U.S.-Financed Eradication Credited With 32% Decline

Bogota, Colombia -- The United Nations said Wednesday that
American-financed aerial eradication of Colombia's vast coca fields was
starting to pay big dividends, releasing new estimates that show the size
of the crop dropping by 32 percent in the first seven months of the year.

Production of coca -- the main ingredient in cocaine -- is increasing
slightly in Peru and Bolivia. But the sizable reduction in Colombia's crop
means that for the first time overall coca production in the Andes is
dropping at a rapid pace.

The new estimates from the U.N. Drug Control Program show that coca fields
in Colombia fell from 251,940 acres in December to 170,430 acres on July
31. At this rate, the United Nations said, Colombia's coca crop will be
reduced 50 percent by the end of the year.

"The reduction is heavy, and it seems as if it's accelerating," said Klaus
Nyholm, who as chief of the U.N. anti-drug efforts in Colombia oversaw the
study. He announced the results on Wednesday afternoon along with
Colombia's interior minister, Fernando Londono.

The U.S. Congress is debating whether to provide an additional $700 million
in aid to Colombia, on top of $2.5 billion Washington has spent since 2000
to eradicate coca and undercut the financing source for Colombia's
insurgent groups.

Human rights groups frequently criticize President Alvaro Uribe's
government, and some U.S. members of Congress have questioned the
effectiveness of U.S. aid.

The new data, though, are sure to encourage supporters of eradication.
"Many people who thought this couldn't be done in the past are having to
rethink their assumptions," John Walters, the White House drug policy
chief, said from Washington.

The United States, which does its own study of Colombia's drug crops, first
started to register a decline in Colombian coca production last year. But
the findings were tempered by discrepancies in American data and a
corresponding rise in coca cultivation in Peru and Bolivia.

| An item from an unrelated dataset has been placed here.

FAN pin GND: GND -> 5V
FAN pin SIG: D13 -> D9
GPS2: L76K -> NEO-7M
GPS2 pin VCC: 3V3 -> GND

The figures released on Wednesday, the first time Nyholm's office has
presented half-year figures, are based on satellite imagery and
calculations. His office also releases an annual census, which found
Colombia's drug crop dropped by 30 percent from December 2001 to December
2002. The U.S. figures showed a much smaller drop, 15 percent, during the
same period.

Colombian and U.N. officials said the latest estimates showed that Uribe's
aggressive stance on drugs -- one long sought by American policy-makers --
was paying off across the region. Unlike his predecessors, Uribe has in his
13 months in office allowed American planners to use spray planes whenever
and wherever they see fit.

Londono also attributed the decline in coca production to a fall in cocaine
consumption in the United States. According to the Department of Health and
Human Services, the number of occasional users fell from 6 million in 1988
to 3 million in 2000.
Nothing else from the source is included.